# Homework 2

## 2.1

The code below implements a spam filter based on Paul Graham's "A Plan for Spam". A spam and not spam corpus were
given as test cases to test for spam. This code prints the probability tables for all the unique words in these
corpora, and whether or not the messages in these corpora are considered spam.

This approach is Bayesian because it uses Bayes Rule to calculate the probability of an event (email being spam)
given certain conditions (individual words). The spam probabilities of each individual word are combined to give
the overall spam probability of an email.

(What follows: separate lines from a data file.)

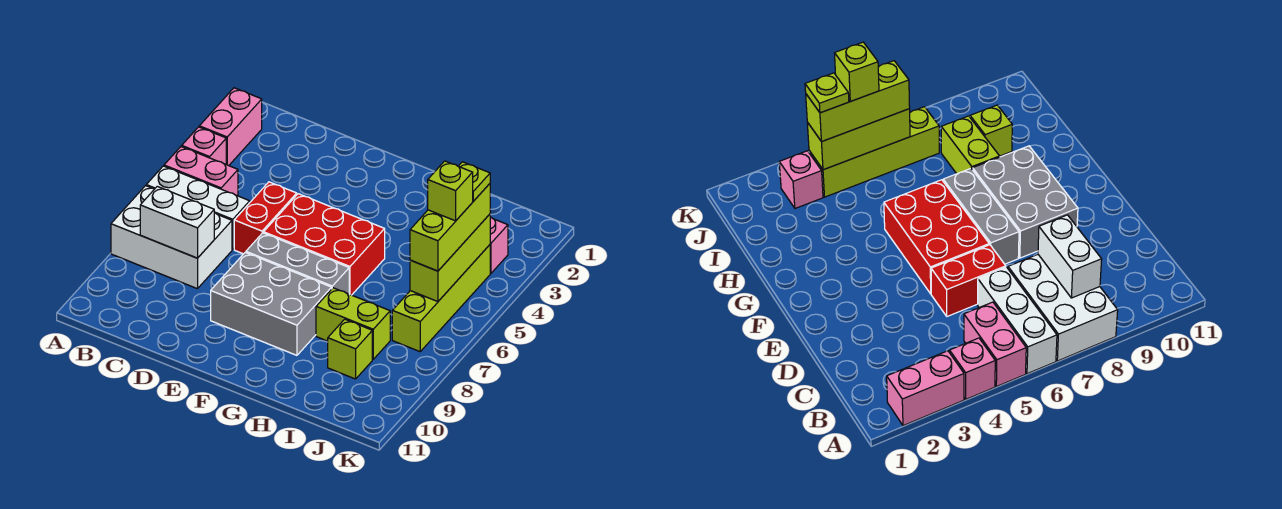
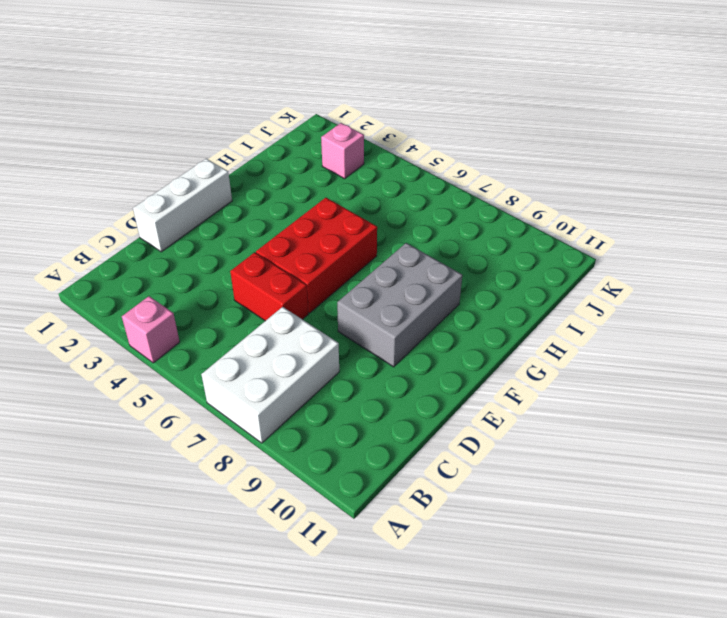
white brick D1:F1 level 1 -> white brick A6:C6 level 1
none -> pink brick A2:A3 level 1
none -> pink brick A5:B5 level 1
none -> grey brick E7:G7 level 1

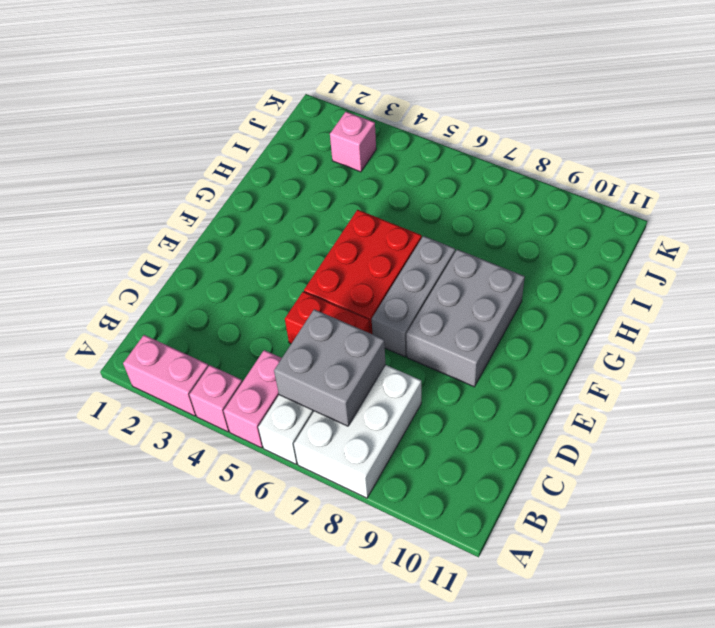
grey brick B6:C7 level 2 -> none
none -> lime brick H8:I8 level 1
none -> lime brick I9 level 1
none -> lime brick J4:J7 level 1

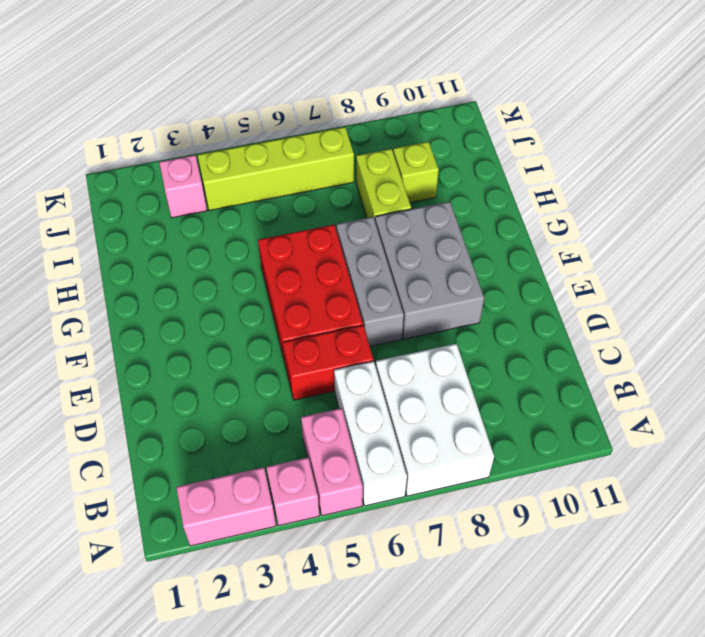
none -> white brick B8:C8 level 2
none -> lime brick J4:J6 level 2
none -> lime brick J4:J6 level 3

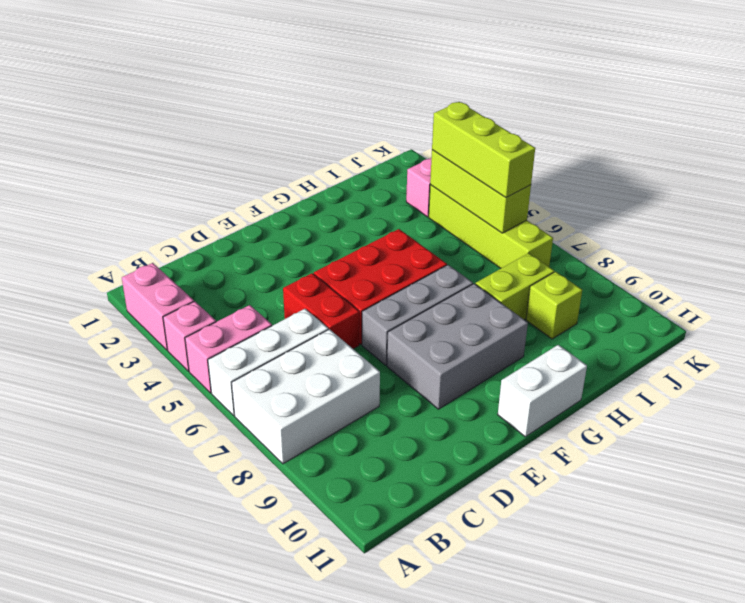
white brick F11:G11 level 1 -> white brick B8:C8 level 2
none -> lime plate J4 level 4
none -> lime brick J5 level 4

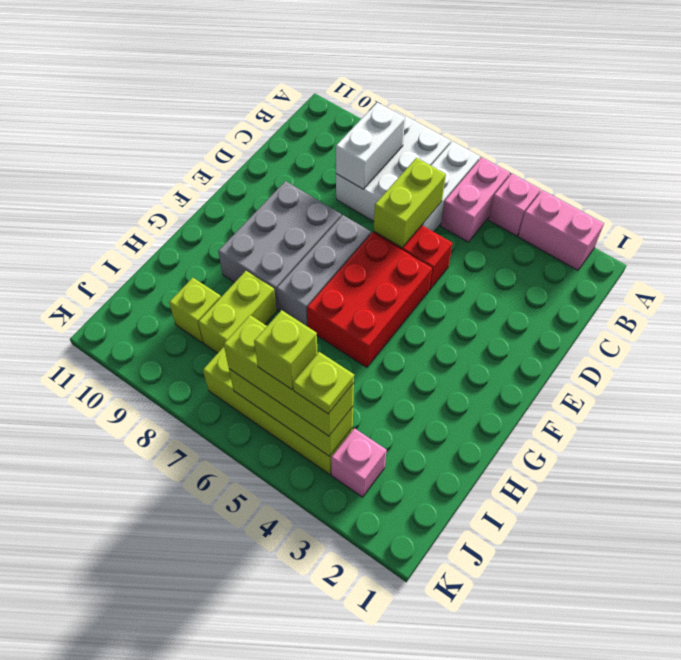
lime brick C6:D6 level 2 -> none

Words can positively or negatively affect this probability, where good
words reduce the spam probability while bad words increase it.


In [2]:
# test messages for spam and not spam in order to determine spam probabilities
spam_corpus = [["I", "am", "spam", "spam", "I", "am"], ["I", "do", "not", "like", "that", "spamiam"]]
ham_corpus = [["do", "i", "like", "green", "eggs", "and", "ham"], ["i", "do"]]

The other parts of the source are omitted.